Rashomon

Rashomon (1950)

Genres - Drama, Mystery  |   Sub-Genres - Period Film, Crime Drama, Samurai Film  |   Release Date - Dec 26, 1950 (USA)  |   Run Time - 88 min.  |   Countries - Japan  |   MPAA Rating - NR
  • AllMovie Rating
    10
  • User Ratings (0)
  • Your Rating

Share on

Review by Jonathan Crow

Rashomon's winning the Golden Lion in the 1951 Venice Film Festival is one of the key events of world cinema. Not only did it establish director Akira Kurosawa as one of the masters of the medium, but it compelled European and American audiences to look seriously at non-Western cinemas. Without Rashomon, the international critical successes of Kenji Mizoguchi, Satyajit Ray, and others are difficult to imagine. The film's structure, which replays the same event though different characters' eyes, layers ambiguity atop ambiguity. Not only are the witnesses' testimonies completely incompatible but the reliability of the film's primary narrator, the woodcutter, is seriously questioned.
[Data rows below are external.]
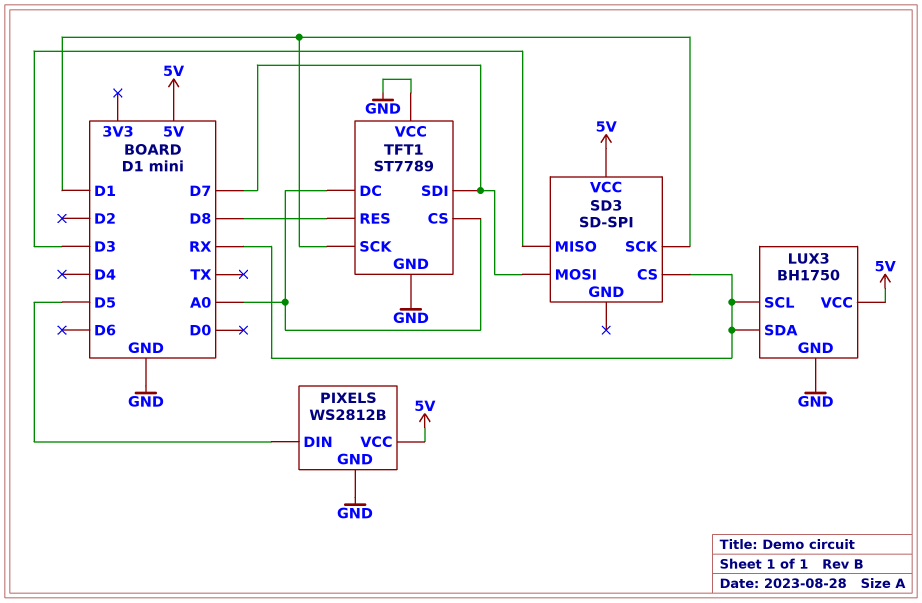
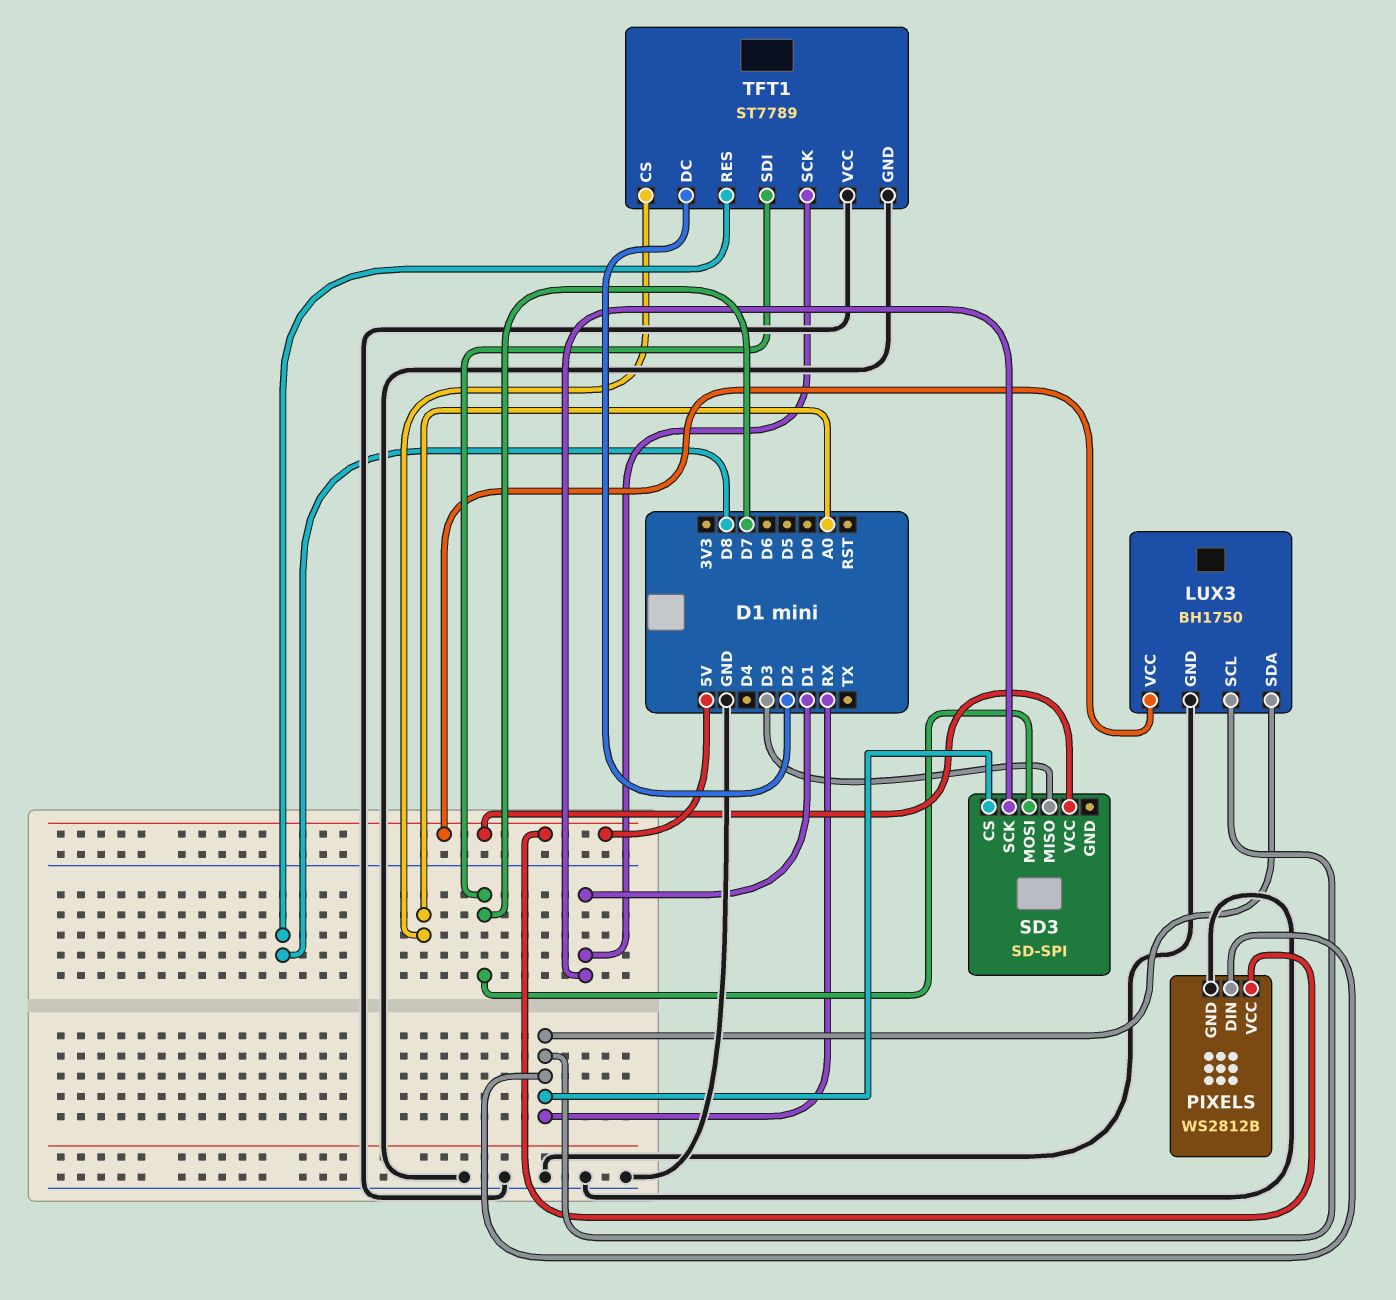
PIXELS pin DIN: D5 -> RX
TFT1 pin DC: A0 -> D2

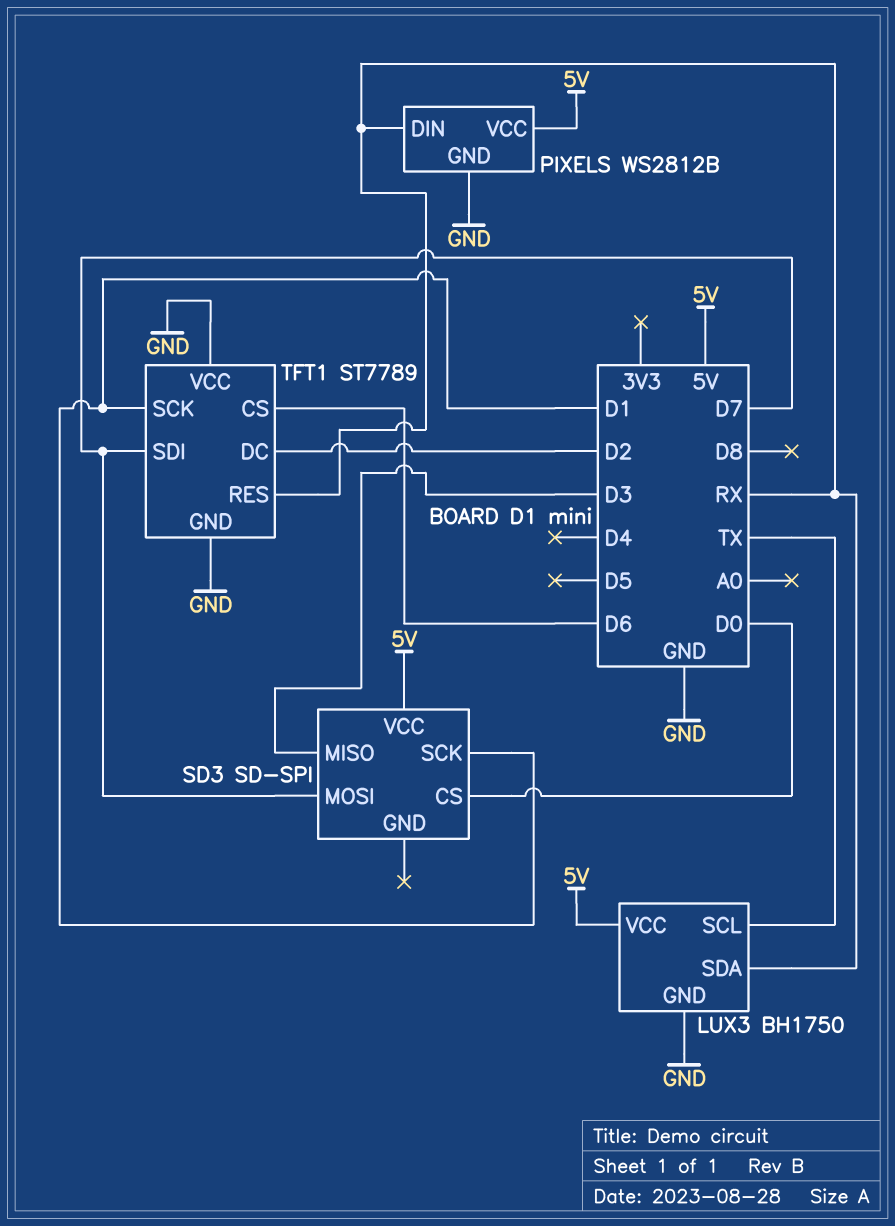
LUX3 pin SCL: RX -> TX
SD3 pin CS: RX -> D0
TFT1 pin CS: A0 -> D6
TFT1 pin RES: D8 -> RX

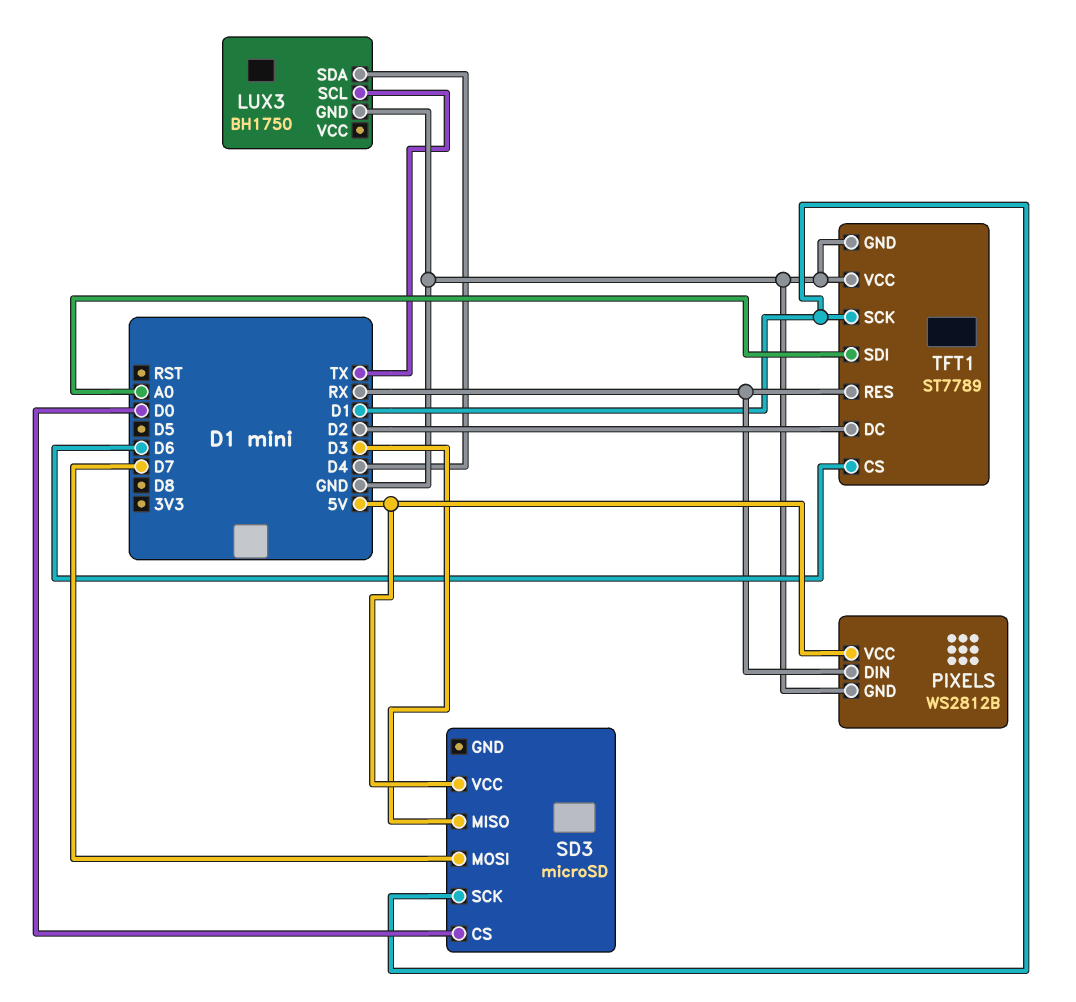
LUX3 pin SDA: RX -> D4
LUX3 pin VCC: 5V -> none
SD3: SD-SPI -> microSD
TFT1 pin SDI: D7 -> A0

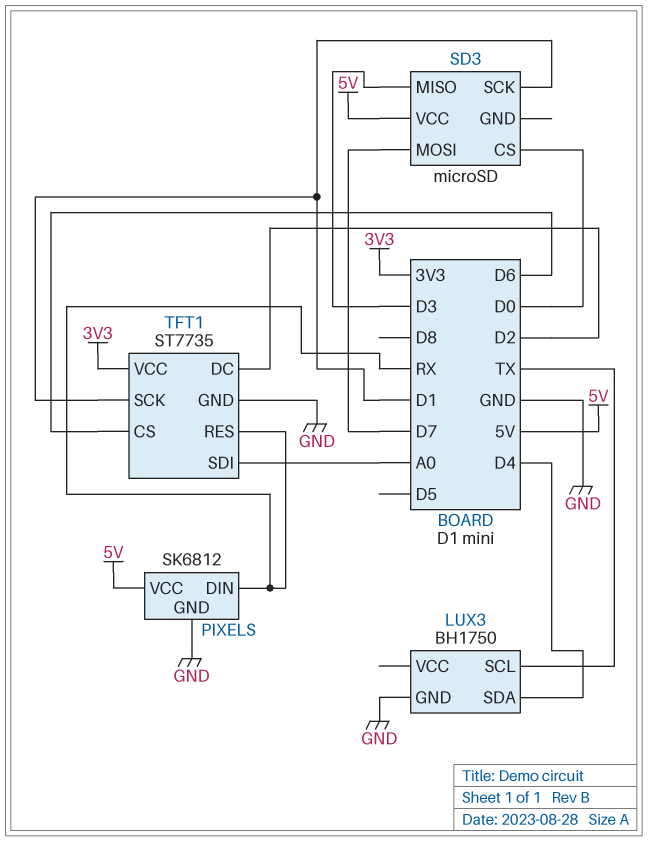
PIXELS: WS2812B -> SK6812
TFT1: ST7789 -> ST7735
TFT1 pin VCC: GND -> 3V3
If the woodcutter initially lied about his role in this crime, then what else could he be lying about? The film comes precariously close to nihilism--the denial of all objective truth and the utter senselessness of existence. Yet Kurosawa pulls back from the abyss in the film's final moments. Though most of Rashomon is adapted from two short stories by famously misanthropic Japanese author Ryunosuke Akutagawa, Kurosawa himself penned the final sequence, an elegant summation of his signature humanism. The truth may be inscrutable, even unknowable, Kurosawa argues, but hope and compassion remain. This vision struck a chord in European audiences for whom the horrors of war were still fresh and the existentialist philosophies of Jean-Paul Sartre and Albert Camus were gaining popularity. Kurosawa's dynamic editing and swaggering camerawork seemed vibrant and sophisticated for a national cinema thought at the time to be second-rate, and the film proved influential to several generations of filmmakers. Ingmar Bergman included a sequence in The Virgin Spring (1960) strongly reminiscent of the film's most memorable sequences--the woodcutter's walk through the forest--and Alain Resnais acknowledged Rashomon's influence on the bold plot structure and existential content of his art-house classic Last Year at Marienbad (1961). In both artistic achievement and historical importance, Rashomon remains one of the masterpieces of cinema.